My Lord the refiner

I looked back over my life recently and thought if I was ever to write a
book about my journey I would call it "My Lord the refiner, My Jesus the restorer."

I have come to learn that even when you go through trials as a result of
living your life not within the will of God, he has the amazing ability to turn
these trials into a process of refining, preparing you for the perfect plan he has
for you.

I married my first boyfriend at the tender age of 19, I was five months pregnant. I was humiliated I was a minister's daughter, I had disgraced my family.

I endured an emotionally and physically abusive marriage for 4 years. My ex
husband, Ross, was very controlling. I was told what to wear, how to sit How to clean how to cook What I was allowed to talk about with my family, who I could talk to
What I could read, What I could watch

He refused to get a job ? He wanted to be an inventor and spent most of his
time drawing and building things. We had little money, We lived off my casual waitress job.

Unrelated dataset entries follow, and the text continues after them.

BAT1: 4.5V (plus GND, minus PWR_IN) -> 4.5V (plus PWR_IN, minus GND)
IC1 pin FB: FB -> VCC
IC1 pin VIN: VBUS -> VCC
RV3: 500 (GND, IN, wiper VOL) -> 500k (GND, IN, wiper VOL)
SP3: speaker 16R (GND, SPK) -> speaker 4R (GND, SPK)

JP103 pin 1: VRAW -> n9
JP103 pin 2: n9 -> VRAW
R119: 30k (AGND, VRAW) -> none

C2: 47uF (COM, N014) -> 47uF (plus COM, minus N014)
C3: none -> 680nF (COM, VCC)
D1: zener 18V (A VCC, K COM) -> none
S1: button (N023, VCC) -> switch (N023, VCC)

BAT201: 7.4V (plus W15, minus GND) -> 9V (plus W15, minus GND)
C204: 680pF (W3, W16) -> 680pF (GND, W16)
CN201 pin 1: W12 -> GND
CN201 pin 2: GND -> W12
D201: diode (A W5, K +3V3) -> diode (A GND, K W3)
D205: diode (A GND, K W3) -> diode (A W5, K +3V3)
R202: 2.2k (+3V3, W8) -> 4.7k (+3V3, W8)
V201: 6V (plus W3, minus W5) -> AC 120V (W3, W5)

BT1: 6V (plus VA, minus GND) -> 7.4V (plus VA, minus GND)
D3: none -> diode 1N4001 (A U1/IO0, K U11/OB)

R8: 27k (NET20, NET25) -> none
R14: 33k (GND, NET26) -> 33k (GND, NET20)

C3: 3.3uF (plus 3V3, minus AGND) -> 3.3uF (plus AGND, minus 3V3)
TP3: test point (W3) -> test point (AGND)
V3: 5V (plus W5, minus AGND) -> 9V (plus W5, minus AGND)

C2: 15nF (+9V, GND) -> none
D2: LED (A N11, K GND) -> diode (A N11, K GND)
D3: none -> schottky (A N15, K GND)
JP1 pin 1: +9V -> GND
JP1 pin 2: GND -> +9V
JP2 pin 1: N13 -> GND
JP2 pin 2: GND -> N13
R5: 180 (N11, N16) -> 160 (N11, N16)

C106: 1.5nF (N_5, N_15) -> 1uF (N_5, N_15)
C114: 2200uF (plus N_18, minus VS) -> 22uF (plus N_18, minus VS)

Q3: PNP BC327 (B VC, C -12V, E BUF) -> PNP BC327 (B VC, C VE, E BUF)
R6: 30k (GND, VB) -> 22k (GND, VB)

I had two mis-carriages. Ross was convinced that I was responsible for
killing his babies, That I had lost them to punish him. The real Kate was disappearing. I read countless marriage books, attended a myriad of courses and counseling, I prayed and cried out to God.

I wanted to end the Marriage but Ross would not allow me to take My son Josef ? so I stayed. Trapped, I become suicidal, and realized that I would be dead within twelve months if I stayed, and that Josef may be better off with a mother who was
at least alive.

I left with a suitcase, I left behind, my baby, my dignity, my dream of a
family. My hope was lost. When you are down, Satan loves to push you further and after 12 months of continual frustration in trying to see Josef, they both disappeared. Ross had decided to back-pack around Europe with a 3 year old. 2 years of waiting by the phone for them to call. No way of contacting them. I was so angry that Ross could still control my life in this way. I was angry at God. I was carrying the Guilt of not being strong enough to take Josef with me when I had the chance.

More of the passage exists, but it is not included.